Riot police deployed at the electoral commission’s headquarters in Kinshasa on Wednesday ahead of the expected announcement of a result in Democratic Republic of Congo’s presidential election, a vote the opposition said was marred by fraud.

Pre-election polls gave businessman Martin Fayulu a healthy lead but his supporters believe President Joseph Kabila plans to rig the vote in favour of his hand-picked candidate, Emmanuel Ramazani Shadary, or alternatively to forge a power-sharing pact with Felix Tshisekedi, head of the largest opposition party.

Any widespread perception that the election has been stolen could set off a destabilising cycle of unrest, repeating violence that followed elections in 2006 and 2011, many Congolese fear.

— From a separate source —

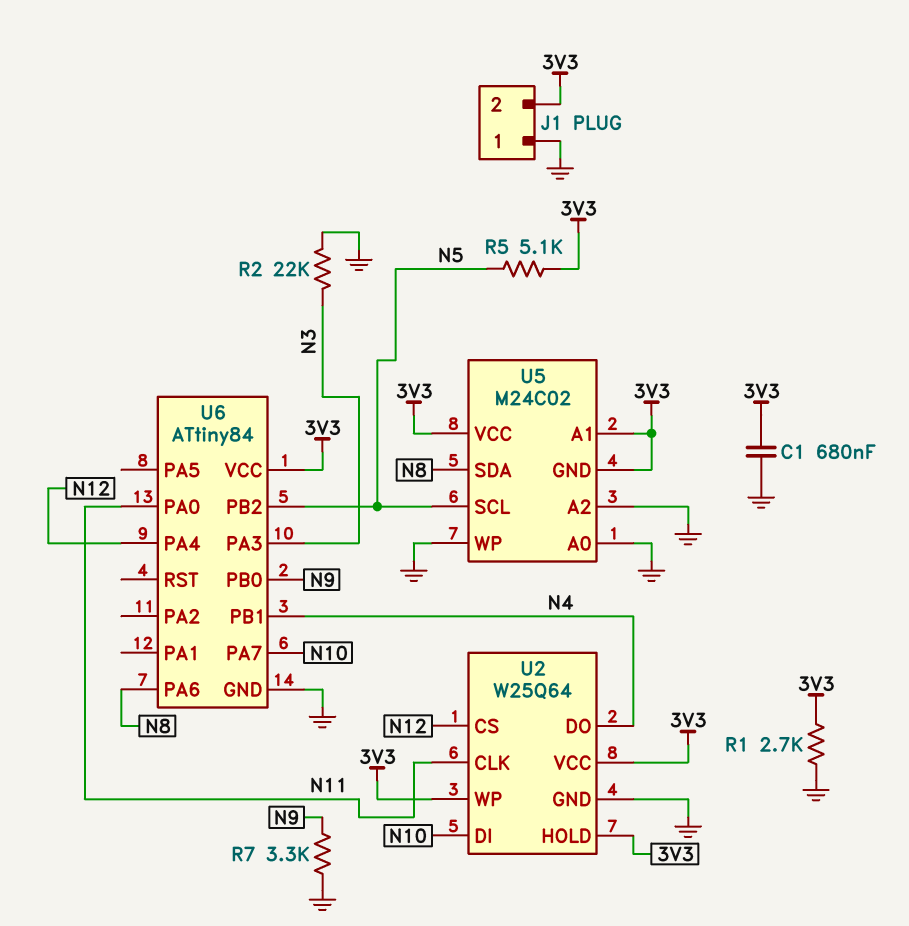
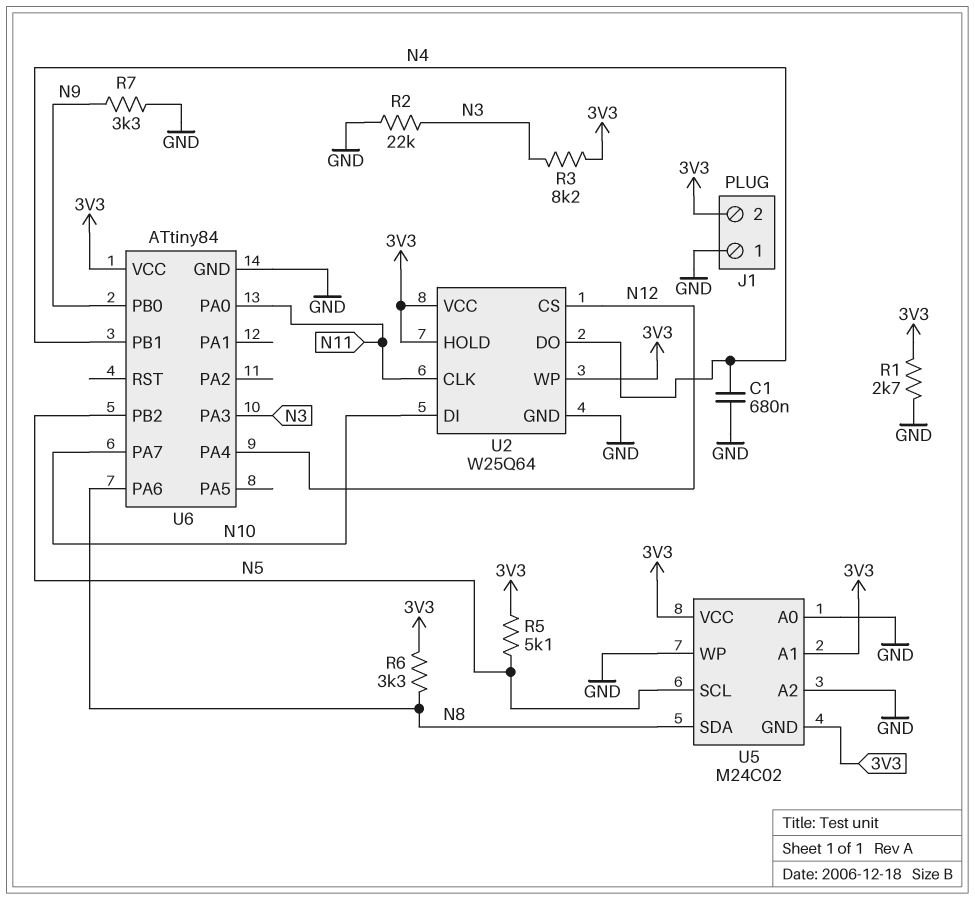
C1: 680nF (3V3, GND) -> 680nF (GND, N4)
R3: none -> 8.2k (3V3, N3)
R6: none -> 3.3k (3V3, N8)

The election commission (CENI) said late on Tuesday it had held what it called a series of “evaluation meetings and deliberations”, after which it would “proceed to the publication of provisional results from the presidential election”.

“We don’t want people to die when they announce (the results), blood to be spilled,” said Kinshasa resident Ohn Kabamba. “We are fed up, we are tired and we are waiting for a peaceful announcement which will allow us to rejoice rather than cry.”

“If the CENI announces the true results of the ballot boxes it will be calm but if not, I don’t know what will happen,” said another Kinshasa resident, Abraham Tumba.

A CENI source and a diplomat said they expected results to be announced later on Wednesday, and journalists were summoned to the CENI headquarters at around 3 p.m. (1400 GMT).

Kabila had wanted to hand over to Shadary when he stands down this month after 18 years in power – two years after the official end of his mandate.

But polls suggested the former interior minister was trailing both Tshisekedi and frontrunner Fayulu ahead of the Dec. 30 poll, a contest that was meant to result in the first democratic transfer of power in Congo’s 59 years of independence.

The Roman Catholic Church, which helped monitor the poll, has said there was a clear winner in the vote but refrained from saying who it thought had won. It has been working behind the scenes in the strongly Catholic central African country to secure a peaceful transfer of power.